It is divided into two parts. The first begins with an exposition of the general techniques of latent variable modeling. A new, extremely general, optimization algorithm is proposed - called Relaxation Expectation Maximization (REM) - that may be used to learn the optimal parameter values of arbitrary latent variable models. This algorithm appears to alleviate the common problem of convergence to local, sub-optimal, likelihood maxima. REM leads to a natural framework for model size selection; in combination with standard model selection techniques the quality of fits may be further improved, while the appropriate model size is automatically and efficiently determined. Next, a new latent variable model, the mixture of sparse hidden Markov models, is introduced, and approximate inference and learning algorithms are derived for it. This model is applied in the second part of the thesis.

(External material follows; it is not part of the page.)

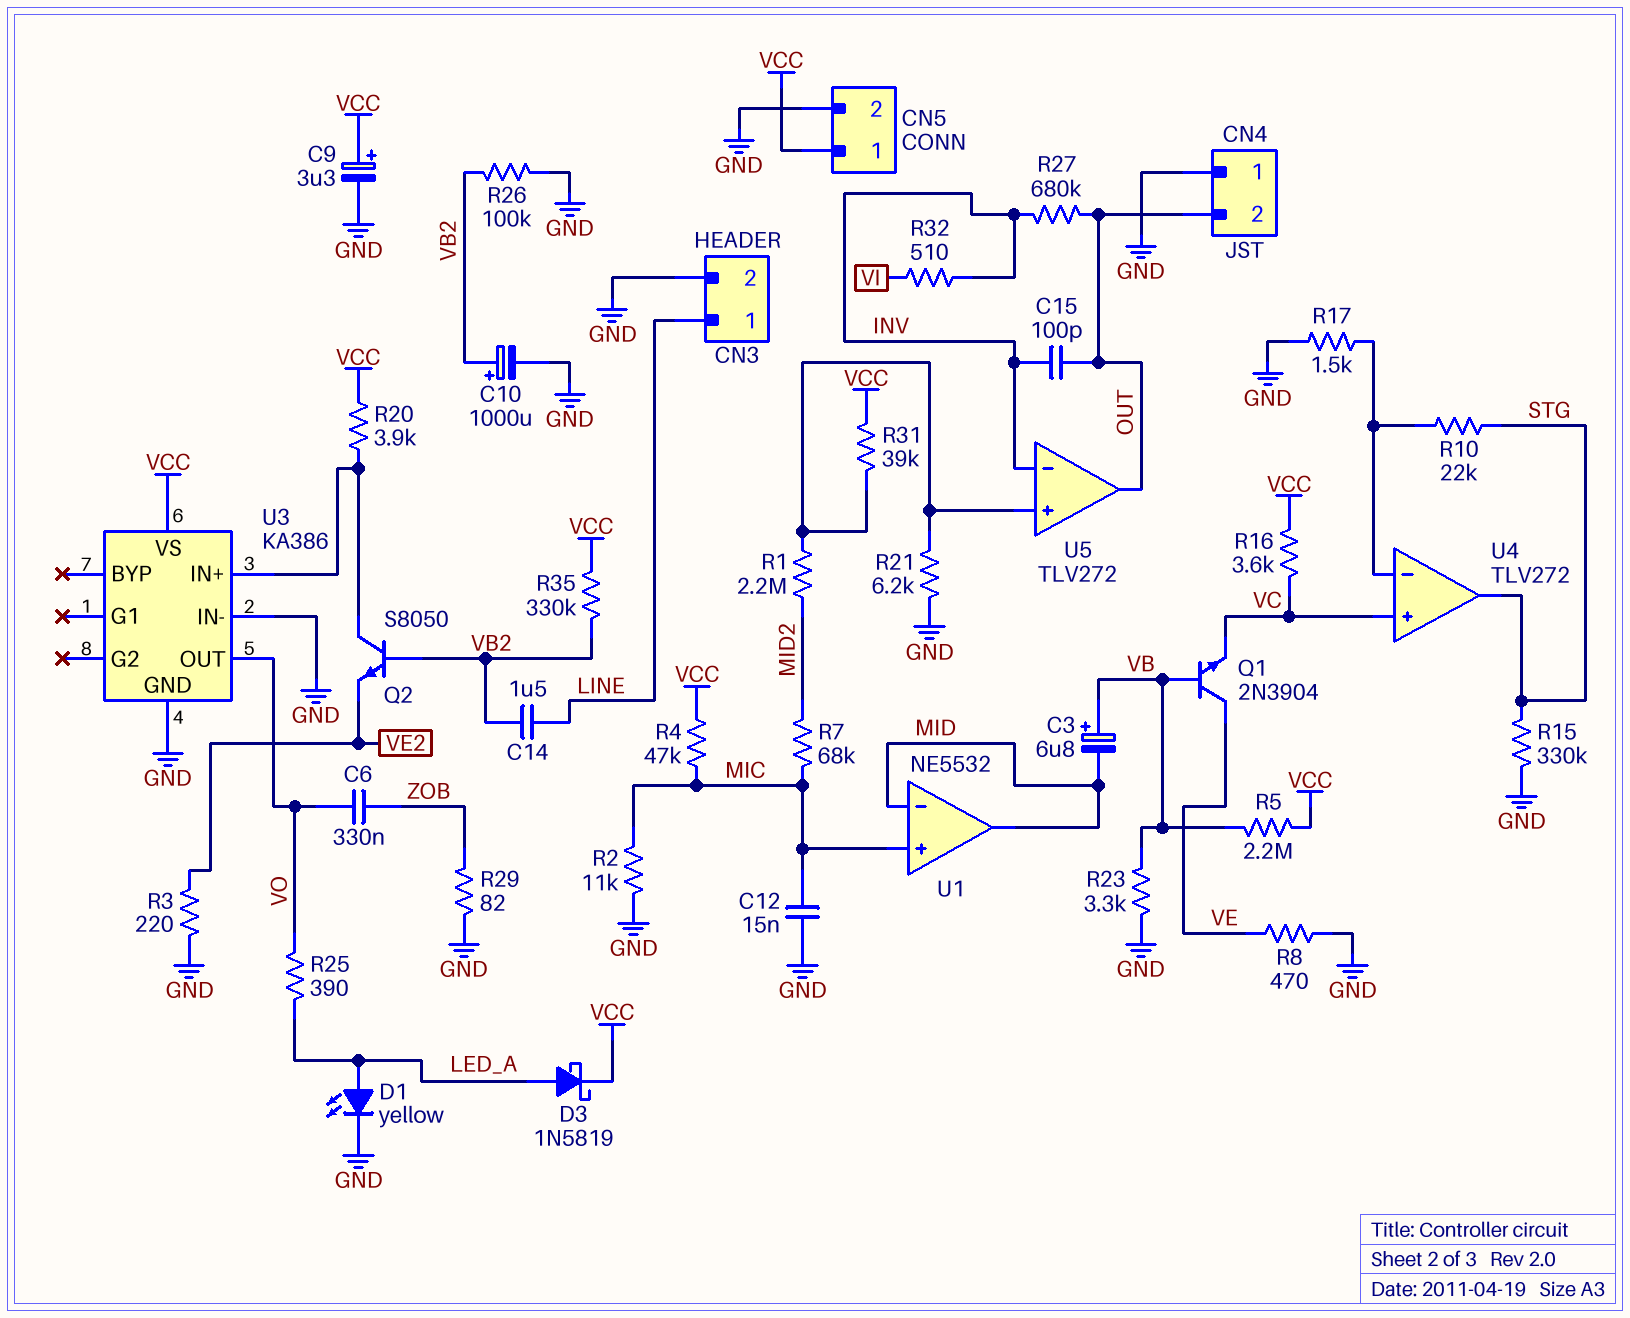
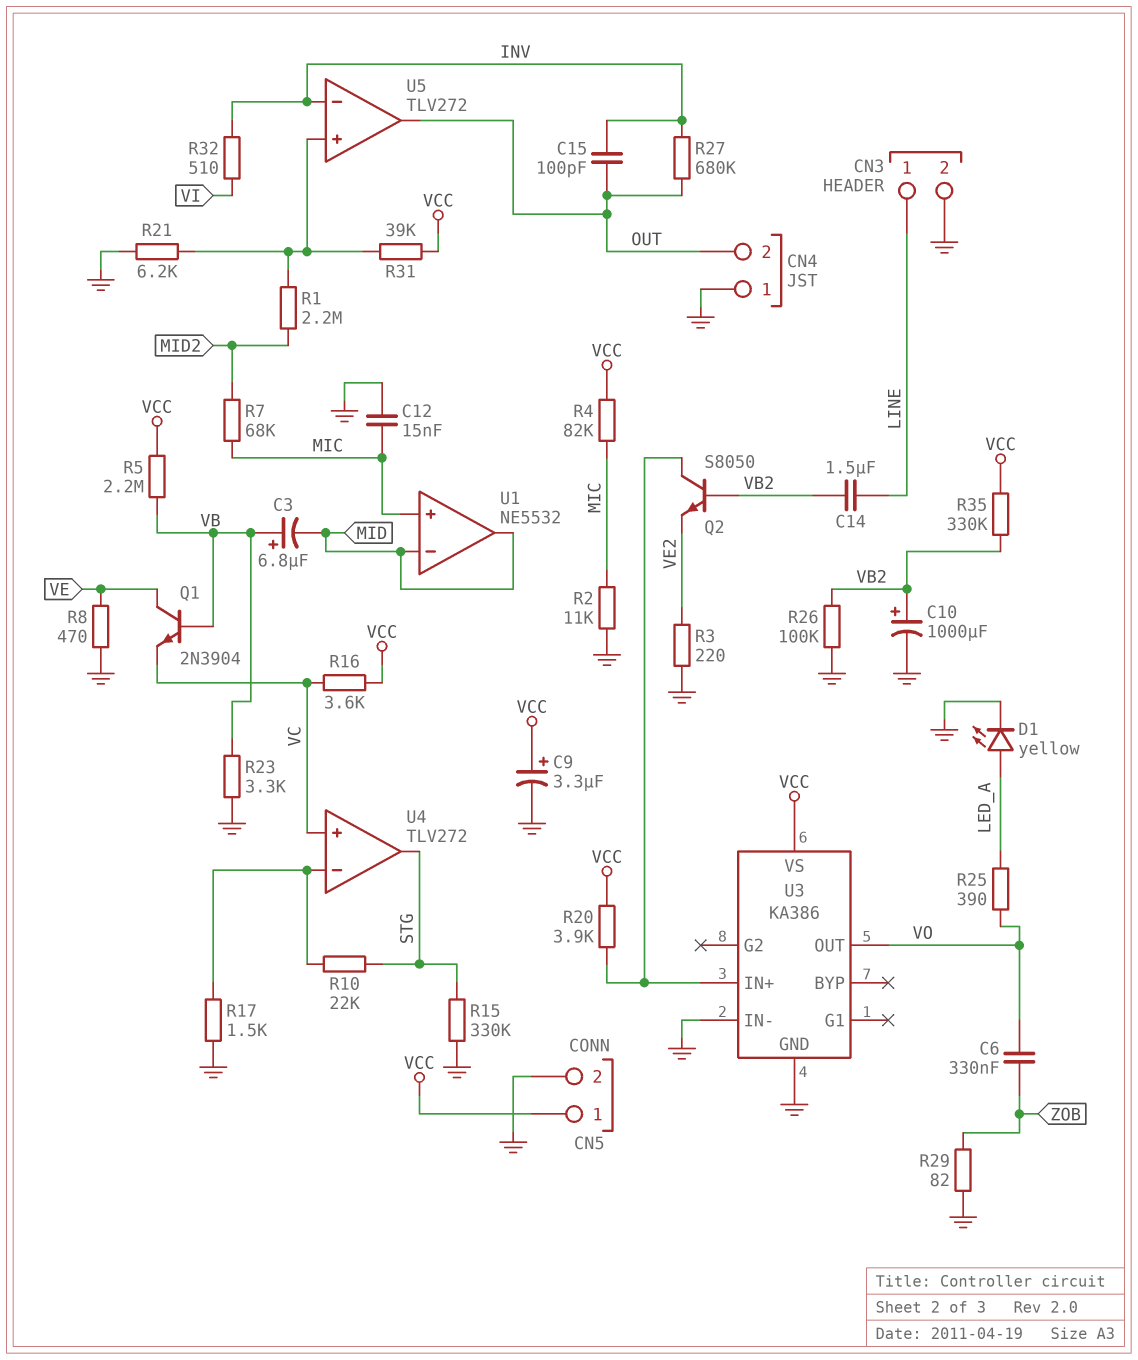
D3: schottky 1N5819 (A LED_A, K VCC) -> none
R4: 47k (MIC, VCC) -> 82k (MIC, VCC)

The second part brings the technology of part I to bear on two important problems in experimental neuroscience. The first is known as spike sorting; this is the problem of separating the spikes from different neurons embedded within an extracellular recording. The dissertation offers the first thorough statistical analysis of this problem, which then yields the first powerful probabilistic solution. The second problem addressed is that of characterizing the distribution of spike trains recorded from the same neuron under identical experimental conditions. A latent variable model is proposed. Inference and learning in this model leads to new principled algorithms for smoothing and clustering of spike data.